From: Jason Wang <jasowang@redhat.com>
To: Peter Xu <peterx@redhat.com>
Cc: Fam Zheng <famz@redhat.com>,
"Michael S . Tsirkin" <mst@redhat.com>,
qemu-devel@nongnu.org,
Alex Williamson <alex.williamson@redhat.com>,
Stefan Hajnoczi <stefanha@redhat.com>,
Paolo Bonzini <pbonzini@redhat.com>,
Jintack Lim <jintack@cs.columbia.edu>,
David Gibson <david@gibson.dropbear.id.au>
Subject: Re: [Qemu-devel] [PATCH 03/10] intel-iommu: add iommu lock
Date: Sat, 28 Apr 2018 11:11:53 +0800 [thread overview]
Message-ID: <cd0a28a9-2082-9c77-0b72-f2451764bd9e@redhat.com> (raw)

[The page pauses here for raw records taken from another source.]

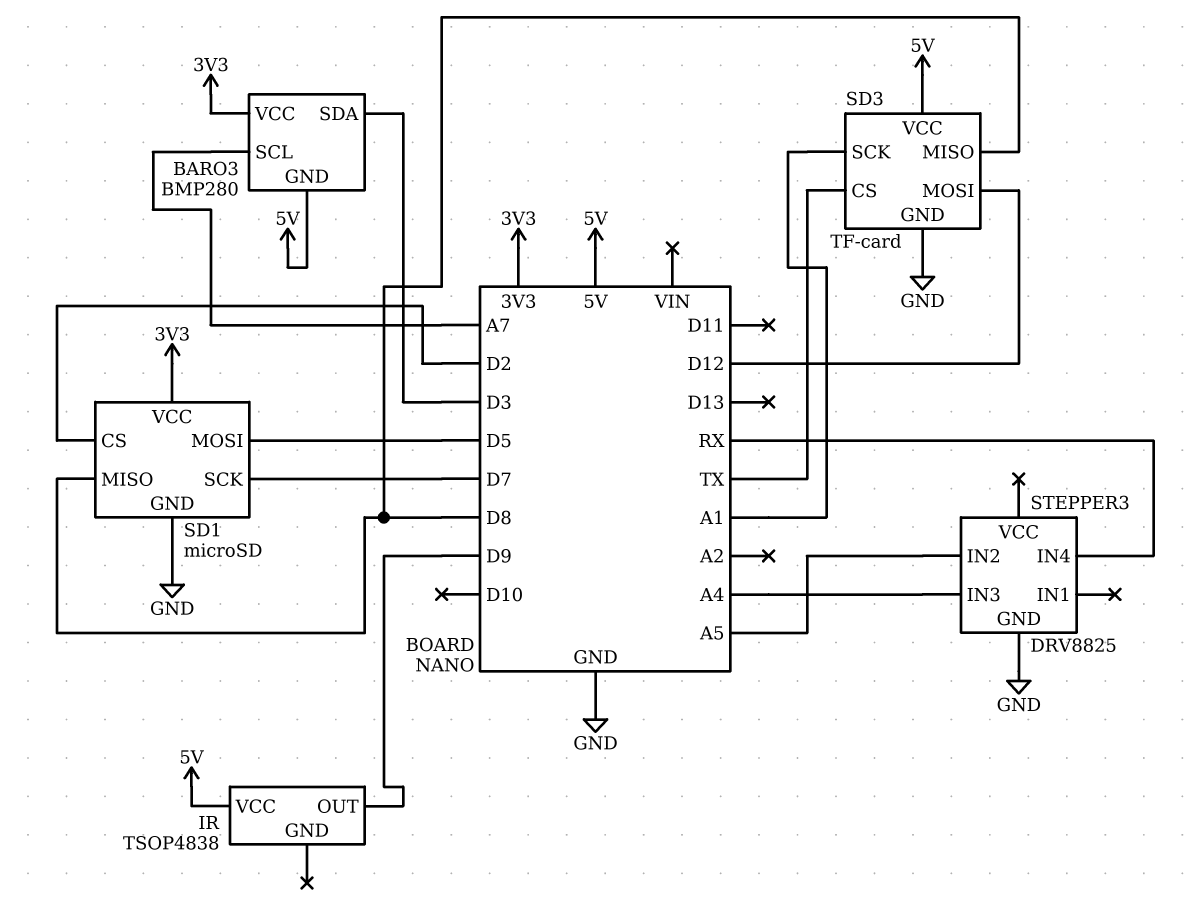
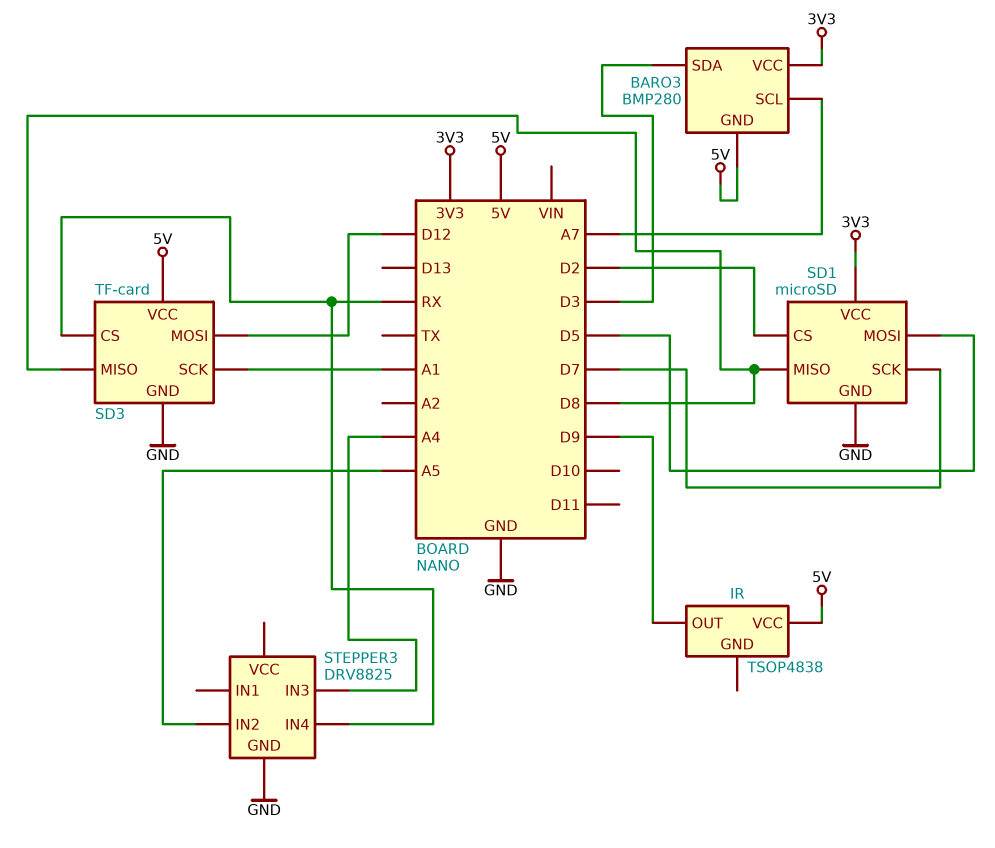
SD3 pin CS: TX -> RX

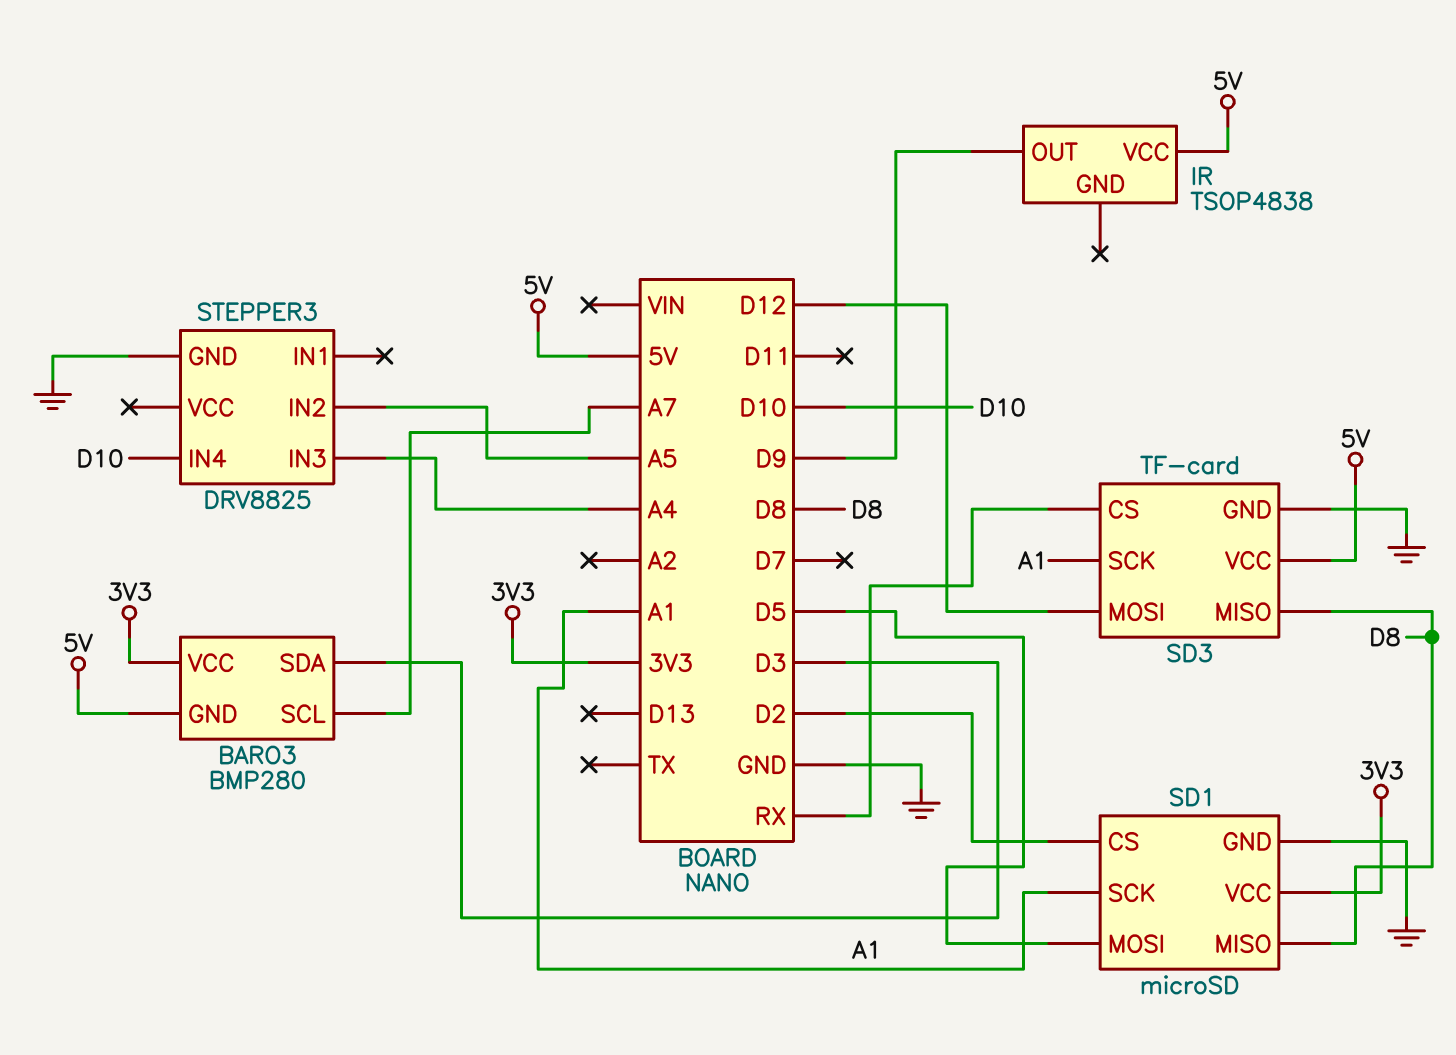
SD1 pin SCK: D7 -> A1
STEPPER3 pin IN4: RX -> D10

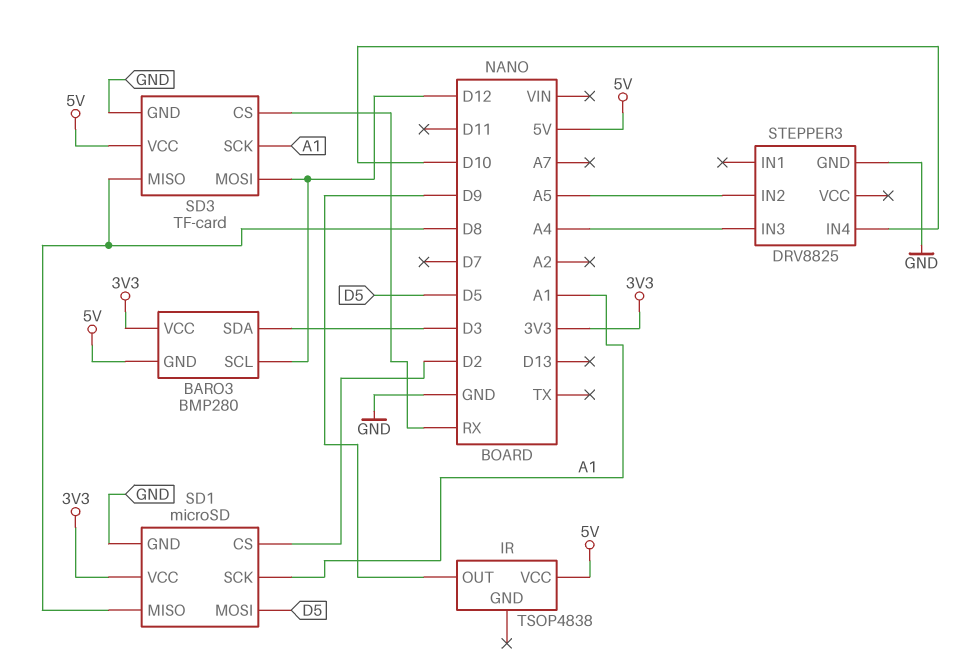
BARO3 pin SCL: A7 -> D12

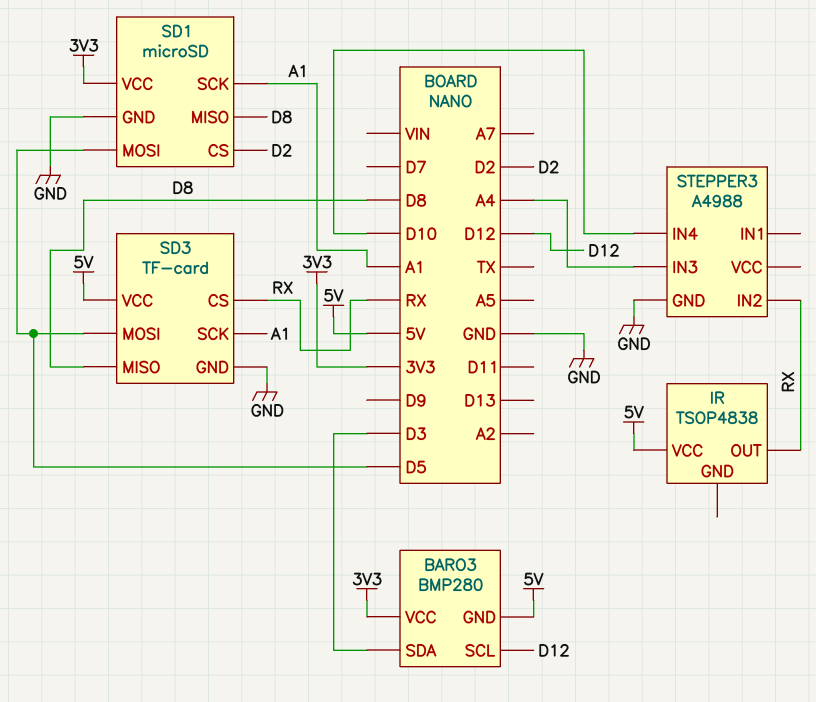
IR pin OUT: D9 -> RX
SD3 pin MOSI: D12 -> D5
STEPPER3: DRV8825 -> A4988
STEPPER3 pin IN2: A5 -> RX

In-Reply-To: <20180428030601.GJ13269@xz-mi>
On 2018年04月28日 11:06, Peter Xu wrote:
> On Sat, Apr 28, 2018 at 10:42:11AM +0800, Jason Wang wrote:
>>
>> On 2018年04月28日 10:24, Peter Xu wrote:
>>> On Sat, Apr 28, 2018 at 09:43:54AM +0800, Jason Wang wrote:
>>>> On 2018年04月27日 14:26, Peter Xu wrote:
>>>>> On Fri, Apr 27, 2018 at 01:13:02PM +0800, Jason Wang wrote:
>>>>>> On 2018年04月25日 12:51, Peter Xu wrote:
>>>>>>> Add a per-iommu big lock to protect IOMMU status. Currently the only
>>>>>>> thing to be protected is the IOTLB cache, since that can be accessed
>>>>>>> even without BQL, e.g., in IO dataplane.
>>>>>>>
>>>>>>> Note that device page tables should not need any protection. The safety
>>>>>>> of that should be provided by guest OS. E.g., when a page entry is
>>>>>>> freed, the guest OS should be responsible to make sure that no device
>>>>>>> will be using that page any more.
>>>>>>>
>>>>>>> Reported-by: Fam Zheng<famz@redhat.com>
>>>>>>> Signed-off-by: Peter Xu<peterx@redhat.com>
>>>>>>> ---
>>>>>>> include/hw/i386/intel_iommu.h | 8 ++++++++
>>>>>>> hw/i386/intel_iommu.c | 31 +++++++++++++++++++++++++++++--
>>>>>>> 2 files changed, 37 insertions(+), 2 deletions(-)
>>>>>>>
>>>>>>> diff --git a/include/hw/i386/intel_iommu.h b/include/hw/i386/intel_iommu.h
>>>>>>> index 220697253f..1a8ba8e415 100644
>>>>>>> --- a/include/hw/i386/intel_iommu.h
>>>>>>> +++ b/include/hw/i386/intel_iommu.h
>>>>>>> @@ -262,6 +262,14 @@ struct IntelIOMMUState {
>>>>>>> uint8_t w1cmask[DMAR_REG_SIZE]; /* RW1C(Write 1 to Clear) bytes */
>>>>>>> uint8_t womask[DMAR_REG_SIZE]; /* WO (write only - read returns 0) */
>>>>>>> uint32_t version;
>>>>>>> + /*
>>>>>>> + * Protects IOMMU states in general. Normally we don't need to
>>>>>>> + * take this lock when we are with BQL held. However we have code
>>>>>>> + * paths that may run even without BQL. In those cases, we need
>>>>>>> + * to take the lock when we have access to IOMMU state
>>>>>>> + * informations, e.g., the IOTLB.
>>>>>>> + */
>>>>>>> + QemuMutex iommu_lock;
>>>>>> Some questions:
>>>>>>
>>>>>> 1) Do we need to protect context cache too?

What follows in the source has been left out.